Okay, got it. In other words, the sending source does not care whether the destination vtep interface has been created, nor does it matter how the peer end decapsulates. But I have a new problem: the original data packet sent to the zeta gateway needs to encapsulate the gateway's ip and mac information in the outer layer, and this can be done through a vtep. But if there is no vtep corresponding to the gateway ip on the computing node after the zeta state message is delivered, do we need to create a vtep interface on the computing node?

I discussed with Bin this morning. The way ACA is doing today is to create the vtep outport based on remote IP. It is similar to openstack and other samples I found. Zeta implementation doesn't need to follow the same way. Please spend a day or two to see if there is a better way suggested by Bin's highlevel idea. Work with @Zqy11 on this. If you two confirmed there is no other way, then you can follow the current ACA approach.

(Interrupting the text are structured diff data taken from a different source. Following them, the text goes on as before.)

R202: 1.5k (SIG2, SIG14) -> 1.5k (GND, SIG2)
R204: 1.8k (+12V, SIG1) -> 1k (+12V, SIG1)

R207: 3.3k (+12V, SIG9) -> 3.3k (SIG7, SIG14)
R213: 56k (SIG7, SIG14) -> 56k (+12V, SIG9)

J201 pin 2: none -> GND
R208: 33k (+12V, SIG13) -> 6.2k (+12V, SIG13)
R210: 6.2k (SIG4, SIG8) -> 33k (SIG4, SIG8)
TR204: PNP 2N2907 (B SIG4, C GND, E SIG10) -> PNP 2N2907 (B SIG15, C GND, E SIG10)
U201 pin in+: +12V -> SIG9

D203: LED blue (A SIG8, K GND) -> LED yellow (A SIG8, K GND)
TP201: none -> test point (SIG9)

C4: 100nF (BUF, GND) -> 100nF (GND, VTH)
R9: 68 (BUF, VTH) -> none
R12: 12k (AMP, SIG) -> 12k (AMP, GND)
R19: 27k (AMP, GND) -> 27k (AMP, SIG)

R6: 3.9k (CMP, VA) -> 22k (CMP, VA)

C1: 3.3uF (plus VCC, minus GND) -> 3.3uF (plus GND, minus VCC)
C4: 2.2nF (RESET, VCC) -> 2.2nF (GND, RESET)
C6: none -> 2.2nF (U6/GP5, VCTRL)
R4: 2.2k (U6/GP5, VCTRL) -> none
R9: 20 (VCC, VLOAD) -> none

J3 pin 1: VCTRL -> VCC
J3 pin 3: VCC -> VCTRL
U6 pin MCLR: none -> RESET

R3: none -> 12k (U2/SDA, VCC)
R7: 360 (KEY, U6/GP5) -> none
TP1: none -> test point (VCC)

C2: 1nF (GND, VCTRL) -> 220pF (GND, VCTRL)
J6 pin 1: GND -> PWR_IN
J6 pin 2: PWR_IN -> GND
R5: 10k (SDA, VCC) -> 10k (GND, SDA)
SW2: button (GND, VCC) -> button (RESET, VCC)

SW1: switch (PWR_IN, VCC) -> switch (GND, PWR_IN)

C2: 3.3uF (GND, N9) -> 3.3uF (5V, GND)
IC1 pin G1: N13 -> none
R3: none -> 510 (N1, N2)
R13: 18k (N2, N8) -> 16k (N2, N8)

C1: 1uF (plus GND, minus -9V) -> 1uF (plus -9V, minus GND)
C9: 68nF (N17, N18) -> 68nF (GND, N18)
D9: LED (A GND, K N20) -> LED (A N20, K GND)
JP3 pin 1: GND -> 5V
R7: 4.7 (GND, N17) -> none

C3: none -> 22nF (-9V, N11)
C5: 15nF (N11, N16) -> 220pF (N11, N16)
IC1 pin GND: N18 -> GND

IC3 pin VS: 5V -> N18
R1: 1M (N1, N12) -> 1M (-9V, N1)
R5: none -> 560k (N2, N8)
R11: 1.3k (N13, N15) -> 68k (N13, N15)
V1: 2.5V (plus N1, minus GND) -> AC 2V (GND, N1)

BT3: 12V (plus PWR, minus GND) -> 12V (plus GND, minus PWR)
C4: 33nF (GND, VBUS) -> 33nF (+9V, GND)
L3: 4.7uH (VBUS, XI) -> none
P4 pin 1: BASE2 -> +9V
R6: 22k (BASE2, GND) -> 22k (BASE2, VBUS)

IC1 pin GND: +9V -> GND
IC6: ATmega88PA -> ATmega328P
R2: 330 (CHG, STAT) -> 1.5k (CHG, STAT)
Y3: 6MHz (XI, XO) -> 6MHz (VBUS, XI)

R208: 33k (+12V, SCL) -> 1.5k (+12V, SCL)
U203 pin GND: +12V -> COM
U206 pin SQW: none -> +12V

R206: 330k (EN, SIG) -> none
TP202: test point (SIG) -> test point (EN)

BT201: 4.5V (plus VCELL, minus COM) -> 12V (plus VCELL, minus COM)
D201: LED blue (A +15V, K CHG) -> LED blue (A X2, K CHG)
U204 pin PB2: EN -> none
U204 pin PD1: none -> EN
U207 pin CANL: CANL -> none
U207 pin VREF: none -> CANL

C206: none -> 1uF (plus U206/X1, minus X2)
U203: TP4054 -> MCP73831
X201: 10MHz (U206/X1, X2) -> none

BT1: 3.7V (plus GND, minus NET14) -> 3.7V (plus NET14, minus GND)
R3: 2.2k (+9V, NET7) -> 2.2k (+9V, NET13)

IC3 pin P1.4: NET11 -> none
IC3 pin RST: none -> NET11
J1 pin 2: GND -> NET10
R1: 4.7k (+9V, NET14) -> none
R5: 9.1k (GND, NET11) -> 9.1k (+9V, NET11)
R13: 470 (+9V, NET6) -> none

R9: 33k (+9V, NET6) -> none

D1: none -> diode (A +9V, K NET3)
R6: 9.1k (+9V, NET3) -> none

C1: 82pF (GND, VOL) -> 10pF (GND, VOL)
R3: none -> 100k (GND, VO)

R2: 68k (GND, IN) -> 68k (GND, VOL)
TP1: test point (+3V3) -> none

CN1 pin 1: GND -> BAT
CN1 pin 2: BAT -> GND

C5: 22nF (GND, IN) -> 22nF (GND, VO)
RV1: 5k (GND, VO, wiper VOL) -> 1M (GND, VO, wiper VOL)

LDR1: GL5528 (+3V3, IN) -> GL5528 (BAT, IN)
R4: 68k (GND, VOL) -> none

If necessary, is it done by the way in this step of “zeta goal state message processing”?

Yes.

  1. Should an operation type be added to auxiliarygateway.proto to indicate whether the group table will be updated or deleted?

No, the AuxGateway message is part of VpcState message which already has operation_type.

  1. Because the format of the group table is slightly different from the normal flow table, for example, the openflow protocol version needs to be developed. Does ACA_OVS_Control::add_flow(const char bridge, const char opt) also support the addition of group tables?

@cj-chung - what do you think? Can @zhangml easily add that support? The group rule looks like: ovs-ofctl -O OpenFlow13 add-group br-tun group_id=100,type=select,bucket=output:vxlan231,bucket=output:vxlan232

  1. AuxGateway is included in VpcState. Should the gateway state processing be implemented in ACA_Dataplane_OVS::update_vpc_state_workitem(), or create a new file"aca_zeta_state_handler.cpp"?

let's do this for good code seperation: ACA_Dataplane_OVS::update_vpc_state_workitem - determine it is an zeta support AuxGateway, then pass the AuxGateway message to aca_zeta_state_handler.cpp for processing.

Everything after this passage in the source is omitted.